You probably noticed that at the time in the service that we would normally come forward to receive Communion, instead we say together a prayer for Spiritual Communion. This means that we ARE receiving the sacrament spiritually even when we don’t receive it physically. As the Book of Common Prayer states, “If a person desires to receive the Sacrament, but, by reason of extreme sickness or physical disability, is unable to eat and drink the Bread and Wine, the Celebrant is to assure that person that all the benefits of Communion are received, even though the Sacrament is not received with the mouth.” (BCP 457) 

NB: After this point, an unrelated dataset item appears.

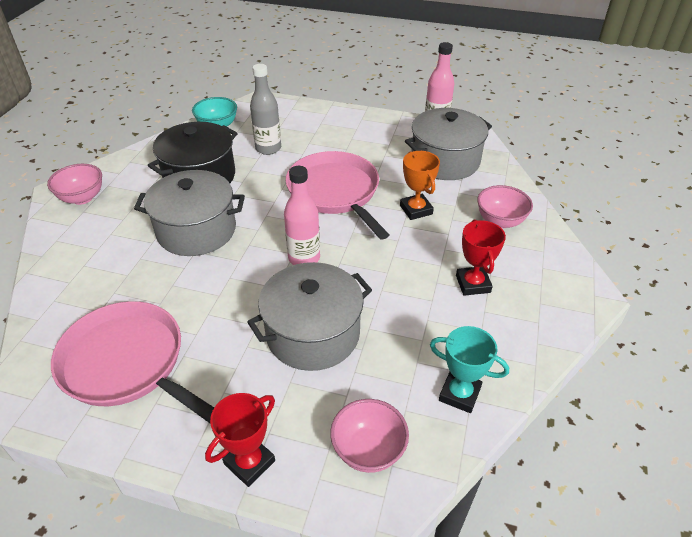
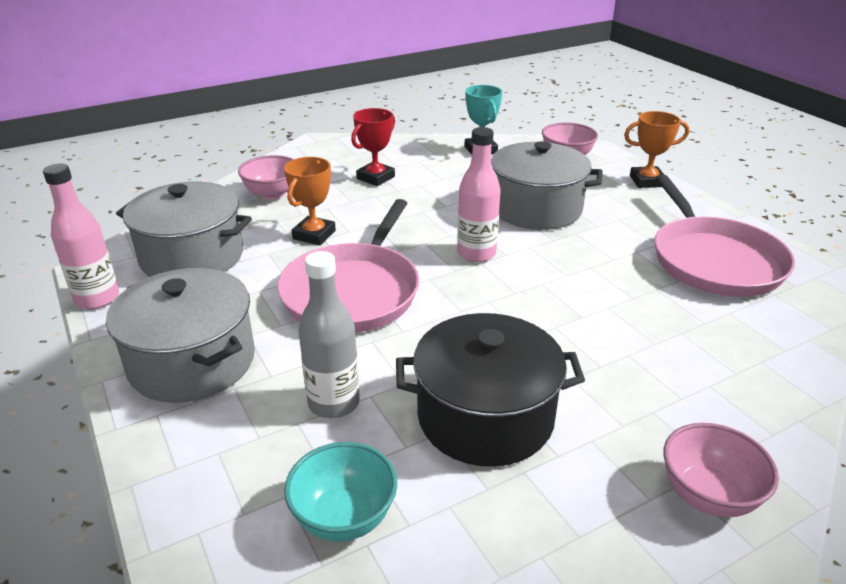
camera: 135 degrees left, 10 degrees down
(196, 230) = (560, 338): grey pot -> grey pot (192, 362)
(249, 462) = (647, 181): red trophy -> orange trophy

This is an ancient practice of the church. When a person, perhaps very sick or near death, cannot physically swallow Communion, we know they are receiving spiritually and “all the benefits of Communion are received”. Likewise, in times of war or other hardships in the past, the prayer of Spiritual Communion was offered to soldiers and others as a way of knowing that they were still connected to and with the Body of Christ even when they couldn’t receive Communion. So in a way we’re not doing anything that is new, even though it is new to us. On the flip side, it’s also worth knowing that it is not appropriate to “participate” in the Eucharist with bread and wine at home. “Virtual” communion is a practice that is unknown to the Church and has been specifically prohibited by our Bishop.

One thing we say about Communion is that Christ is truly present to us in the bread and in the wine. We call this the “real presence” of Christ in the Eucharist. But Christ is not only present in the bread and wine. Christ is also present in the whole of our worship together – reading scripture, proclaiming the Gospel, and in song and prayer. And Christ is also present in our world and in our lives.

God is always present and available to us at all times. We do miss the sacraments, but the thing that the sacraments represent and symbolize – God present in our community and in creation – is still there, has not gone anywhere. This is what we are affirming and declaring together when we say the Prayer for Spiritual Communion.